Yeh you right, a lot of operators in onnx are running in CPU instead of GPU after being quantized (maybe they haven't supported yet), so it might take more time to run some quantized model
Any news about this topic? I have the same issue on this code:
import onnx
import onnxruntime as ort
import numpy as np
model = onnx.parser.parse_model(
"""
<ir_version: 5, opset_import: [ "" : 18 ]>
agraph (int8[N, 3, 32, 32] X) => (int32[N, 16, ?, ?] Y){
Y = ConvInteger(X, W)
}
"""
)
model.graph.initializer.extend(
[onnx.numpy_helper.from_array(np.ones((16, 3, 3, 3), "int8"), "W")]
)
# Inference
feed = {"X": np.ones((1, 3, 32, 32), "int8")}
sess = ort.InferenceSession(model.SerializeToString(), providers=["CPUExecutionProvider"])
# Error is raised here
y = sess.run(None, feed)[0]
- run
quantized_model = quantize_dynamic(
model_path,
quantized_model_path,
weight_type=QuantType.QInt8,
nodes_to_exclude=[],
)
import onnxruntime as ort
ort_session = ort.InferenceSession(
quantized_model_path, providers=["CPUExecutionProvider"]
)
find node
.NotImplemented: [ONNXRuntimeError] : 9 : NOT_IMPLEMENTED :
Could not find an implementation for ConvInteger(10) node with name '/model/patch_embed/proj/Conv_quant'
- nodes_to_exclude
delete _quant
/model/patch_embed/proj/Conv_quant => /model/patch_embed/proj/Conv
quantized_model = quantize_dynamic(
model_path,
quantized_model_path,
weight_type=QuantType.QInt8,
nodes_to_exclude=[
"/model/patch_embed/proj/Conv" # /model/patch_embed/proj/Conv_quant => /model/patch_embed/proj/Conv
],
)
import onnxruntime as ort
ort_session = ort.InferenceSession(
quantized_model_path, providers=["CPUExecutionProvider"]
)
I have a ResNet based model that I cannot quantize to any format except QuantType.QUInt8, I would like to quantize it to other formats also, but without excluding the Conv nodes. Also, has anyone managed to run the quantized model in GPU using CUDAExecutionProvider? Even if I define the CUDA provider first, it does the inference using the CPU provider, which takes more time to infer than the unquantized model... I would really appreciate a way to solve this.

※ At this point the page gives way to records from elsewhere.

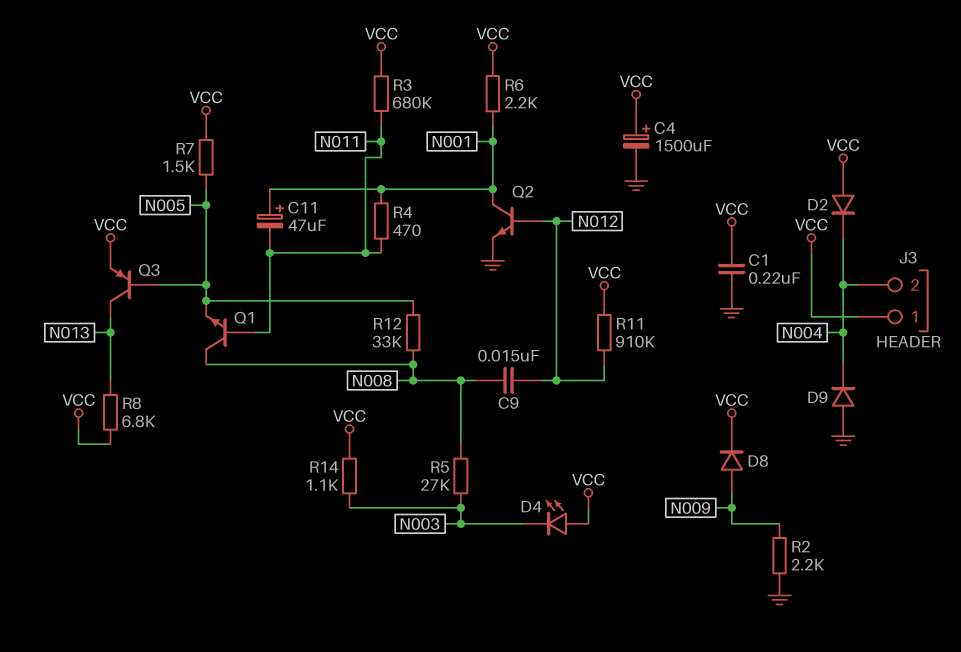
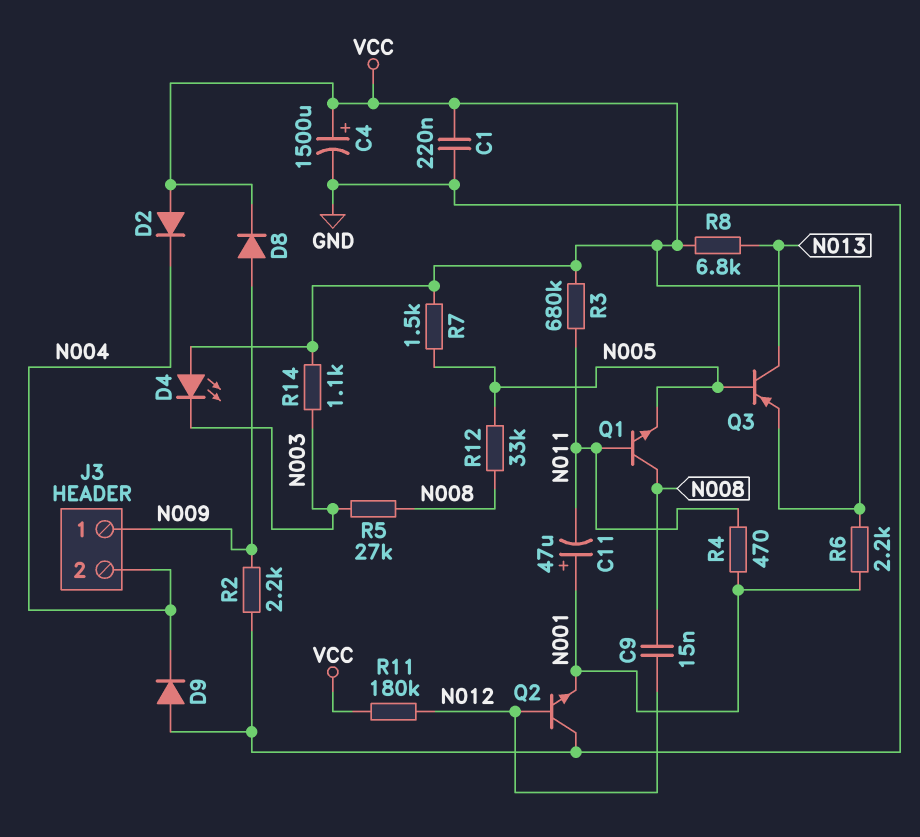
J3 pin 1: VCC -> N009
Q2: NPN (B N012, C N001, E GND) -> NPN (B N012, C GND, E N001)
R11: 910k (N012, VCC) -> 180k (N012, VCC)

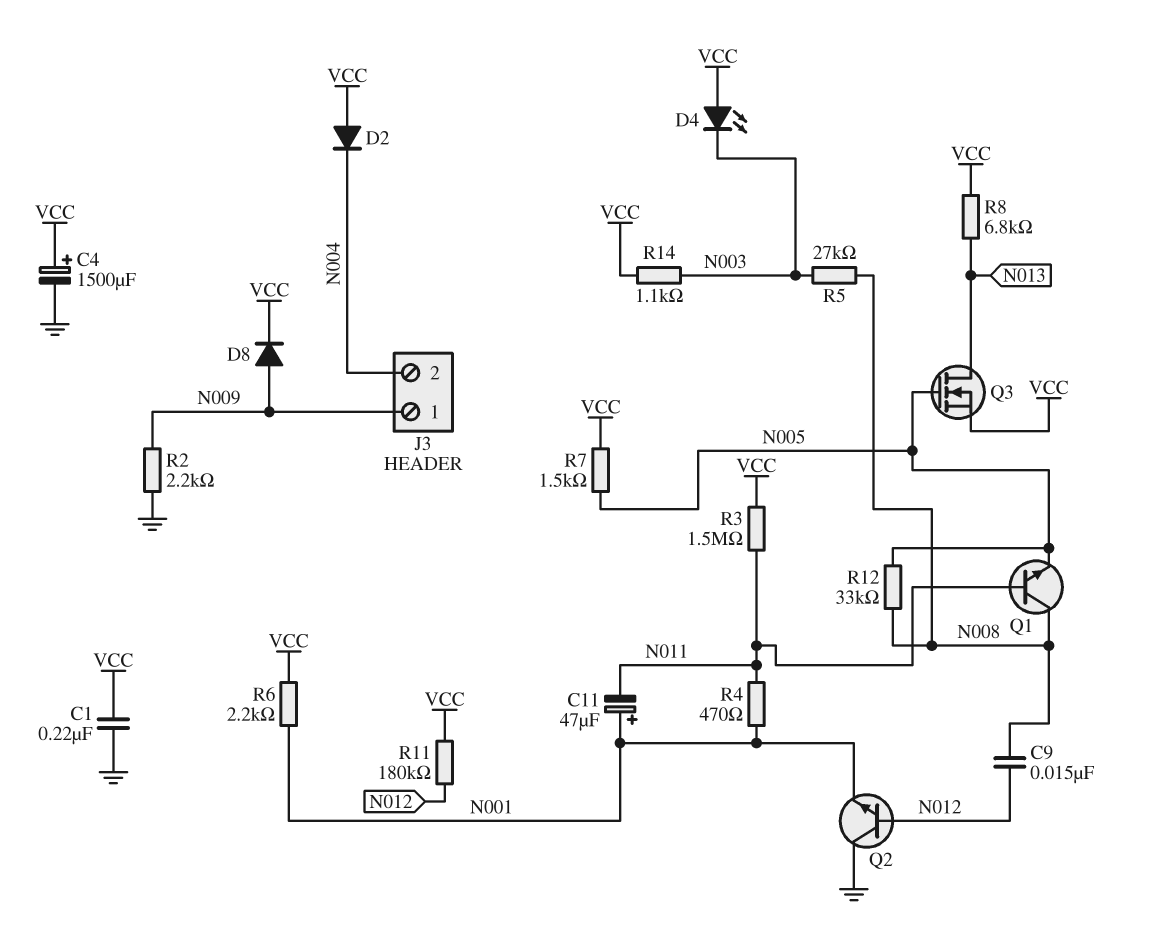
D9: diode (A GND, K N004) -> none
Q3: PNP (B N005, C N013, E VCC) -> NMOS (G N005, D N013, S VCC)
R3: 680k (N011, VCC) -> 1.5M (N011, VCC)

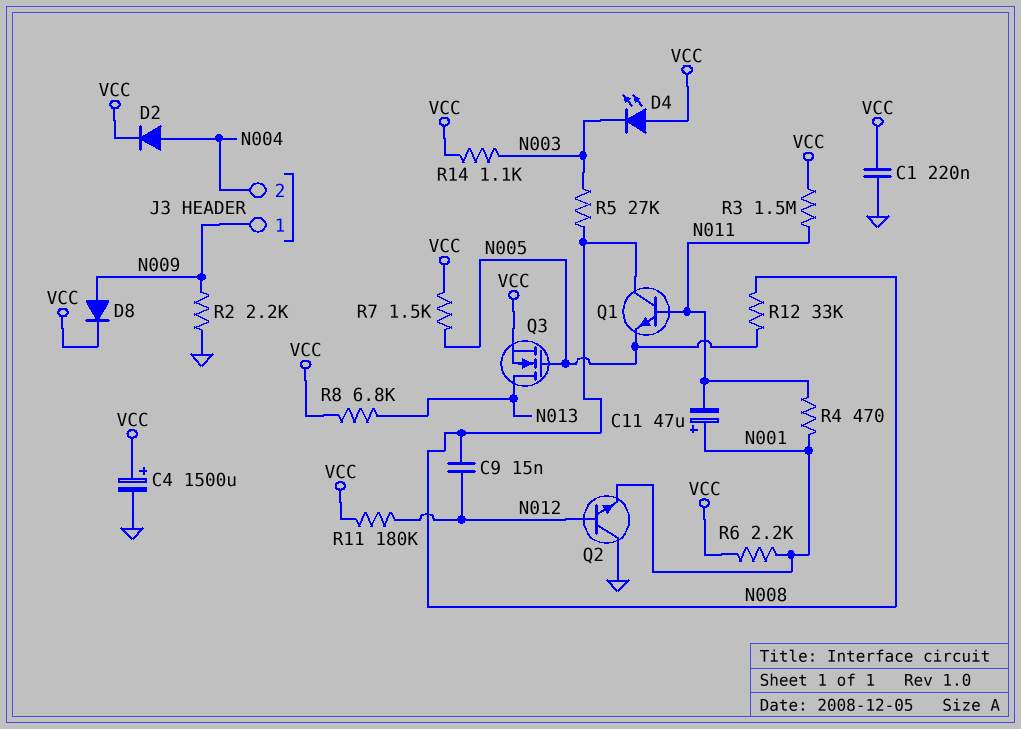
D2: diode (A VCC, K N004) -> diode (A N004, K VCC)

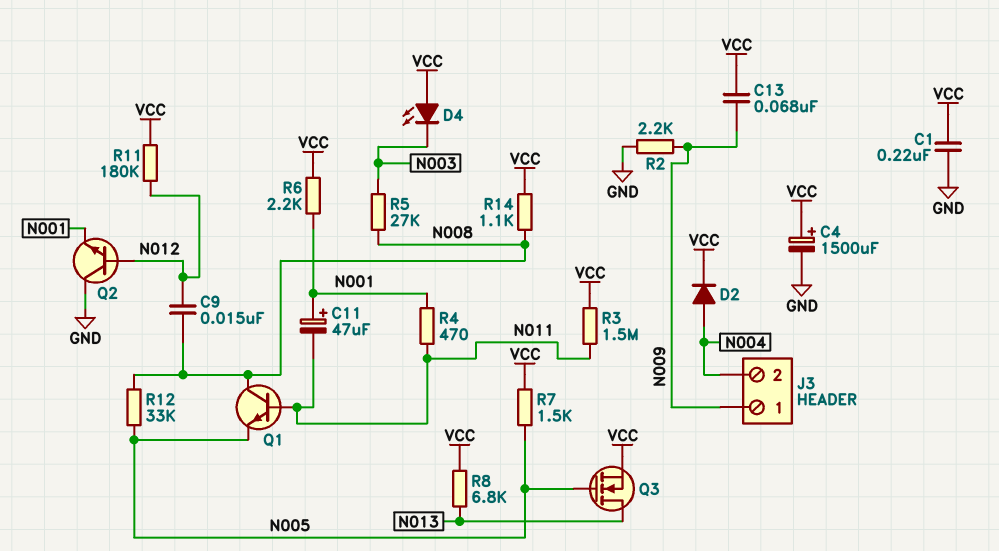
C13: none -> 68nF (N009, VCC)
D8: diode (A N009, K VCC) -> none
R14: 1.1k (N003, VCC) -> 1.1k (N008, VCC)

I fixed it by excluding the failed nodes. Most of the failures were in the IntergerConv nodes.
import onnx
model_fp16_path = "./models/tusimple_18_V1_fp32.onnx"

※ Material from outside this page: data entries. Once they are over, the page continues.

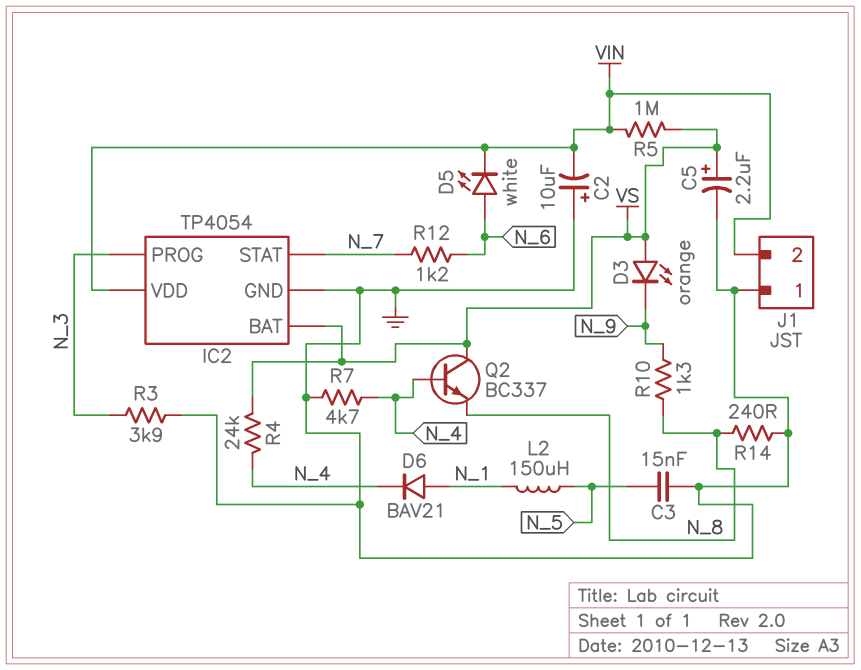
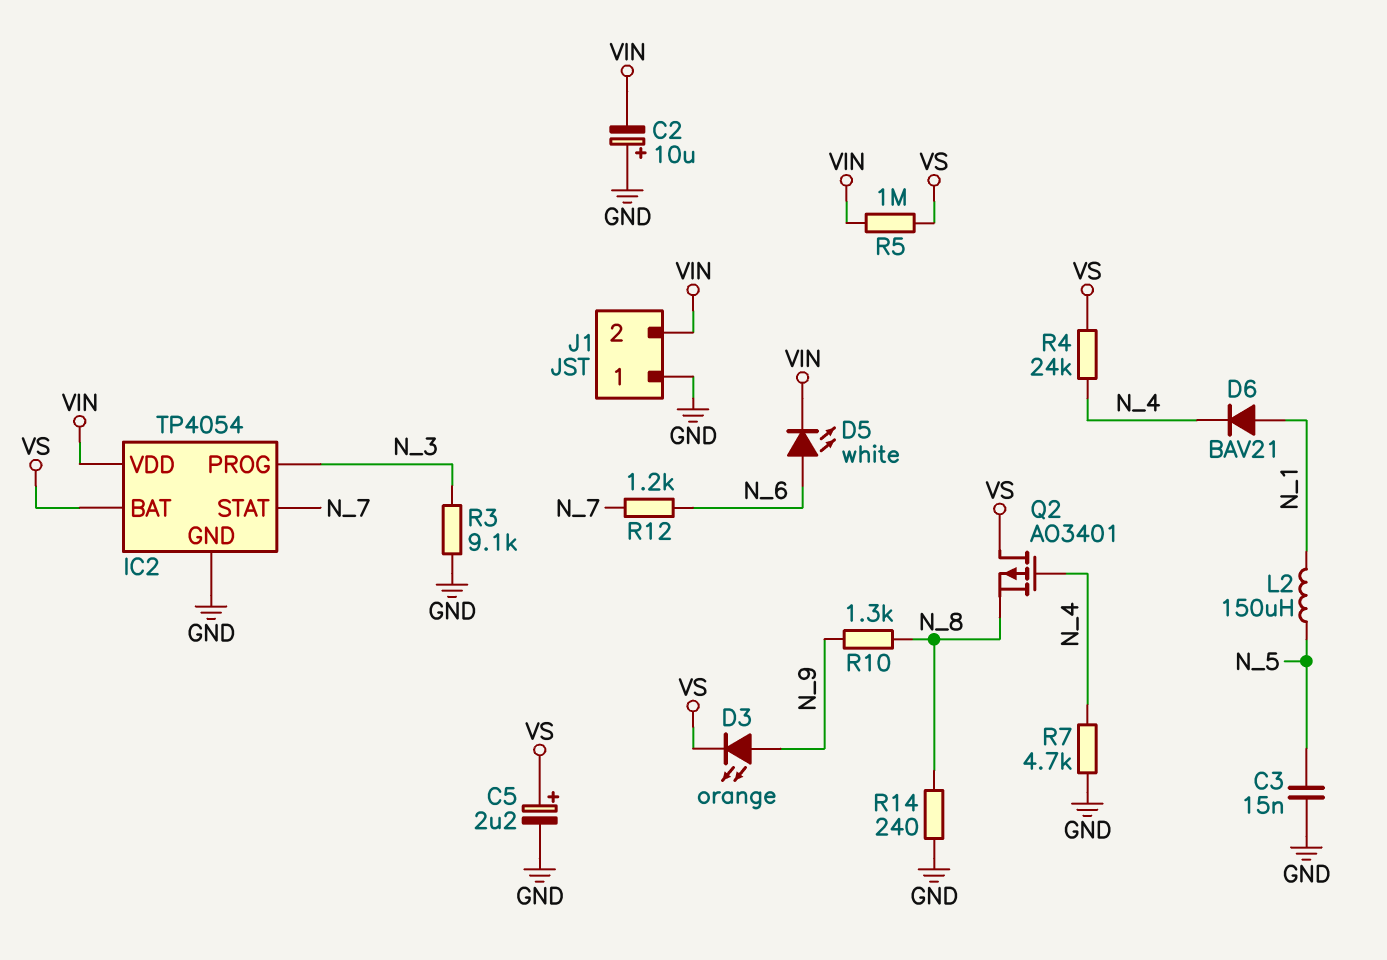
D3: LED orange (A VS, K N_9) -> LED orange (A N_9, K VS)
Q2: NPN BC337 (B N_4, C VS, E N_8) -> PMOS AO3401 (G N_4, D VS, S N_8)
R3: 3.9k (GND, N_3) -> 9.1k (GND, N_3)

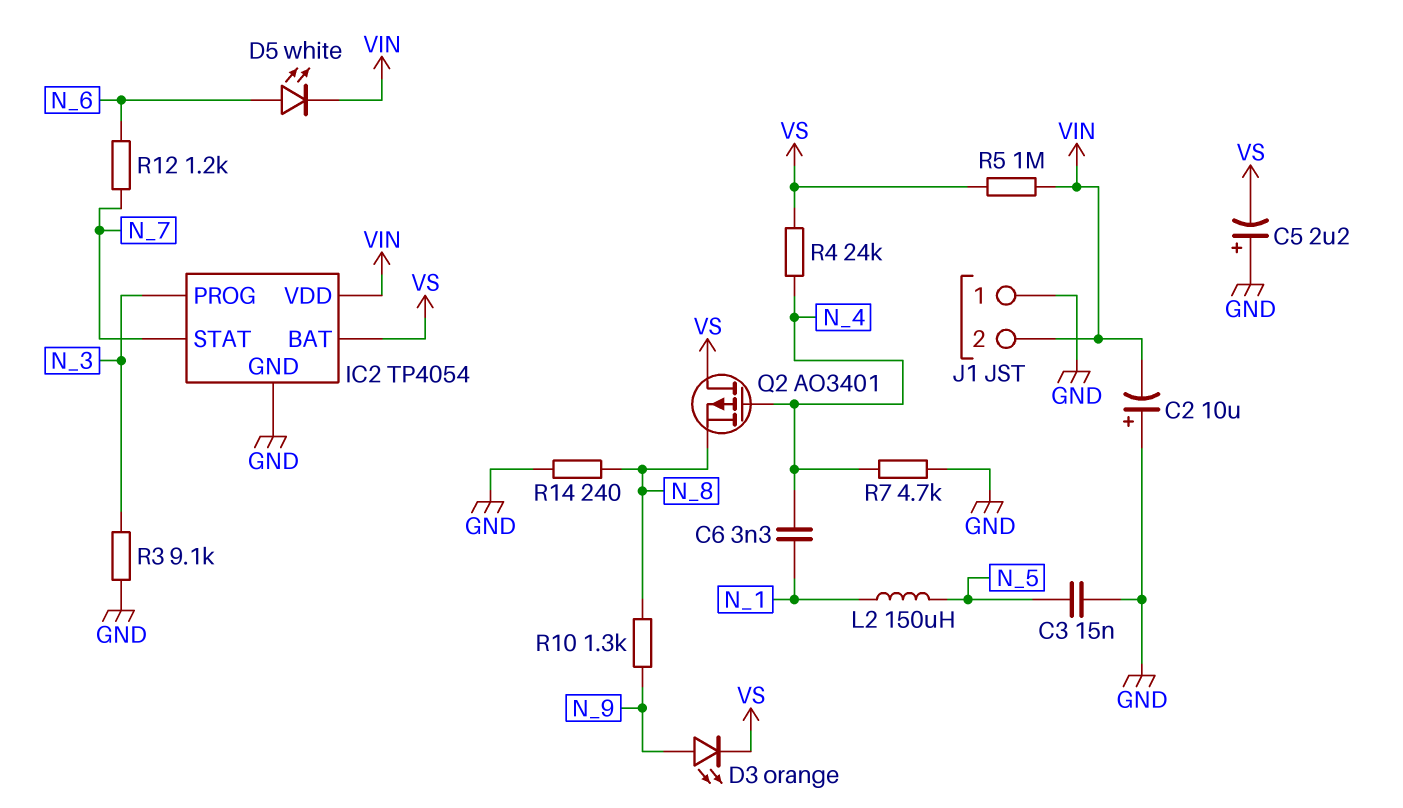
C5: 2.2uF (plus VS, minus GND) -> 2.2uF (plus GND, minus VS)
C6: none -> 3.3nF (N_1, N_4)
D6: diode BAV21 (A N_1, K N_4) -> none

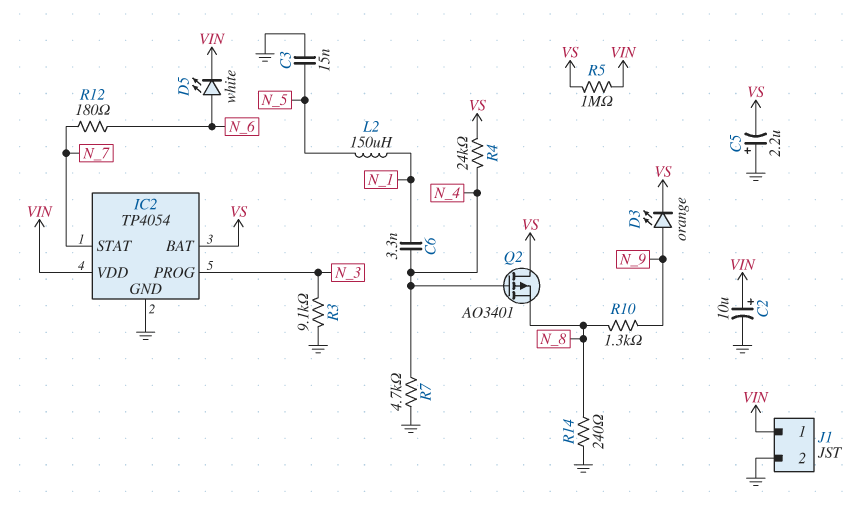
C2: 10uF (plus GND, minus VIN) -> 10uF (plus VIN, minus GND)
J1 pin 1: GND -> VIN
J1 pin 2: VIN -> GND
R12: 1.2k (N_6, N_7) -> 180 (N_6, N_7)

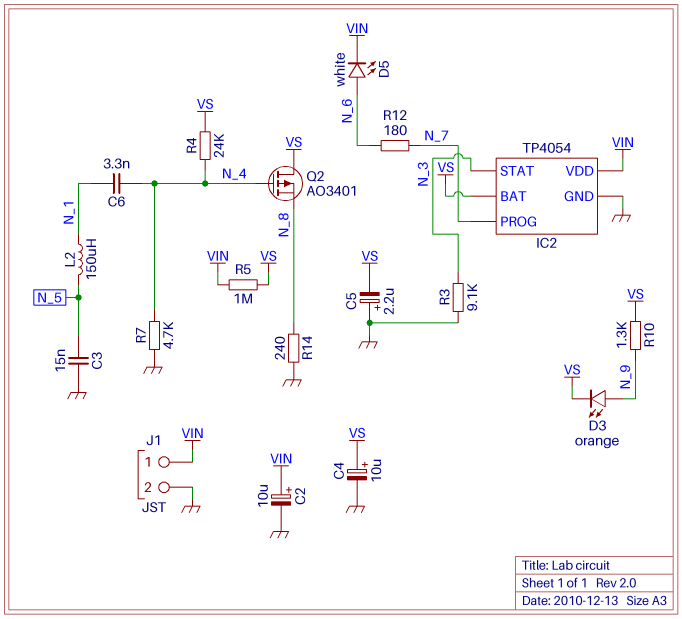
C4: none -> 10uF (plus VS, minus GND)
IC2 pin PROG: N_3 -> N_7
IC2 pin STAT: N_7 -> N_3
R10: 1.3k (N_8, N_9) -> 1.3k (N_9, VS)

model = onnx.load(model_fp16_path)
conv_nodes = []
for node in model.graph.node:
if node.op_type == "Conv":
conv_nodes.append(node.name)
conv_nodes
# ['/model/conv1/Conv',
# '/model/layer1/layer1.0/conv1/Conv',
# '/model/layer1/layer1.0/conv2/Conv',
# '/model/layer1/layer1.1/conv1/Conv',
# '/model/layer1/layer1.1/conv2/Conv',
# '/model/layer2/layer2.0/conv1/Conv',
# '/model/layer2/layer2.0/conv2/Conv',
# '/model/layer2/layer2.0/downsample/downsample.0/Conv',
# '/model/layer2/layer2.1/conv1/Conv',
# '/model/layer2/layer2.1/conv2/Conv',
# '/model/layer3/layer3.0/conv1/Conv',
# '/model/layer3/layer3.0/conv2/Conv',
# '/model/layer3/layer3.0/downsample/downsample.0/Conv',
# '/model/layer3/layer3.1/conv1/Conv',
# '/model/layer3/layer3.1/conv2/Conv',
# '/model/layer4/layer4.0/conv1/Conv',
# '/model/layer4/layer4.0/conv2/Conv',
# '/model/layer4/layer4.0/downsample/downsample.0/Conv',
# '/model/layer4/layer4.1/conv1/Conv',
# '/model/layer4/layer4.1/conv2/Conv',
# '/pool/Conv']
from onnxruntime.quantization import quantize_dynamic, QuantType
model_int8_path = "./models/model_int8_dynamic.onnx"
quantized_model = quantize_dynamic(
model_fp16_path, # Input model
model_int8_path, # Output model
weight_type=QuantType.QInt8,
nodes_to_exclude=conv_nodes,
)
print("Dynamic Quantization Complete!")
And what is the inference speed @abaoxomtieu ? In my use case, partial quantization gets slower than non-quantized model on CPU.
And what is the inference speed @abaoxomtieu ? In my use case, partial quantization gets slower than non-quantized model on CPU.
It's faster than float16 on my laptop